The success of the whole StuG III series led to further demand for more vehicles to be delivered. This resulted in the introduction of the slightly improved Ausf.E version, of which some 500 were ordered. Such a production order was never fully completed, as the request was made to rearm the StuG III with a long gun to deal with the ever-increasing numbers of enemy armored vehicles. The StuG III Ausf.E would be the last StuG III vehicle to be armed with the short barrel gun. It also introduced a series of internal changes that would be further improved in later versions.
The Purpose of the Sturmgeschütz III Ausf.E
Following the introduction of the StuG III Ausf.A into service, a series of versions were developed to further improve the overall design and combat effectiveness of this vehicle. These were mainly focused on improving mobility and overall reliability. One of the problems noted with the StuG III was the lack of a command vehicle that would have more specialized radio equipment. This is somewhat unusual for the Germans, who especially valued the importance of communication equipment for their armored units. While the existing StuG IIIs were equipped with radio receivers, they could not store additional equipment needed for the unit’s commander. They instead had to rely on Sd.Kfz.253 half-tracks. While these had enough interior space for the radio equipment, which consisted of two receivers and one transmitter, they lacked proper protection. Due to the Sd.Kfz.253’s insufficient protection, it could not be used at the frontline, where the commander would have good situational awareness of what transpired. This, in turn, would interfere with his commanding abilities.

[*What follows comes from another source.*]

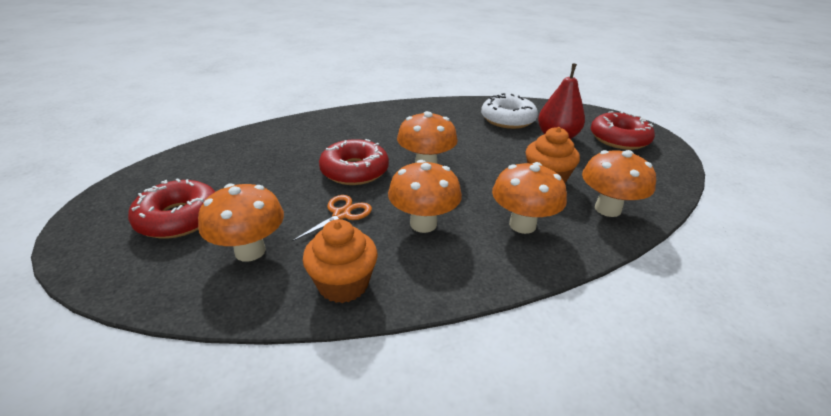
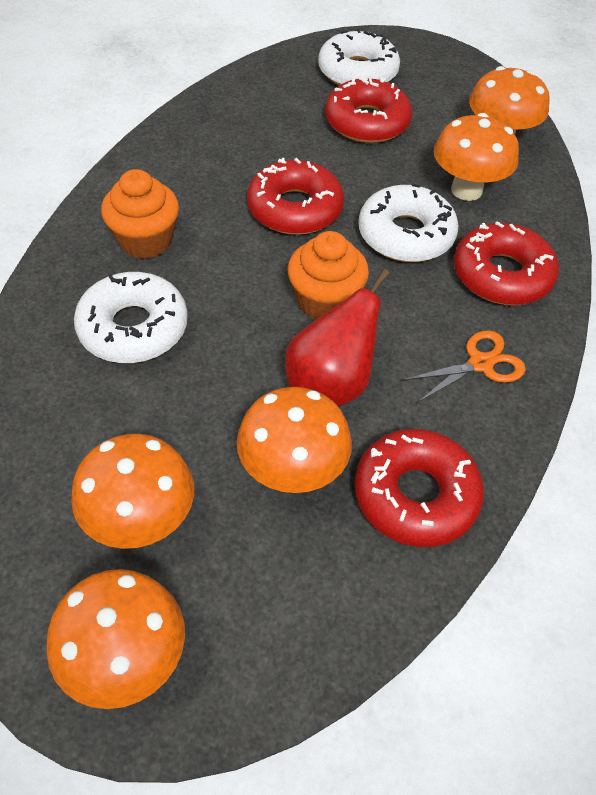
red donut: 3 -> 4
white donut: 1 -> 3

The StuG III vehicles were not known for their large interior, so, in order to accommodate additional radio equipment, some modifications to the superstructure were needed. This was done by increasing the sides of the superstructure paniers, which provided additional external space. It is important to note that not all produced StuG III Ausf.E would be used as command vehicles. Some would be instead allocated as replacement vehicles without the extra radio equipment.
Another shortcoming of the early StuG IIIs was their lack of a machine gun for protection against enemy infantry. The purpose of the vehicles was to provide the German infantry with close support, so the idea was that the infantry was to cover them against the opposing enemy infantry. In practice, this was not always the case, so it was requested to add one machine gun.
Initially, a production order for 500 Stug III Ausf.Es was given. Production began in September 1941. After some 284 (chassis number 90751-91034) vehicles were built, the original production numbers were canceled in February 1942. Priority was given to the longer barrel gun equipped StuG Ausf.F, so the remaining chassis were to be reused for the new version instead.
The StuG III Ausf.E’s hull was mostly unchanged from the previous StuG IIIs. It had the same front-mounted drive unit, central crew compartment, and rear-positioned engine. One of the few changes was the replacement of the large cast hinges of the two glacis hatches with new smaller ones. In addition, a bar with 11 spare links was added in front of the lower hull. Lastly, a minor change was made to the two spare wheels, which were placed on both sides of the rear fenders.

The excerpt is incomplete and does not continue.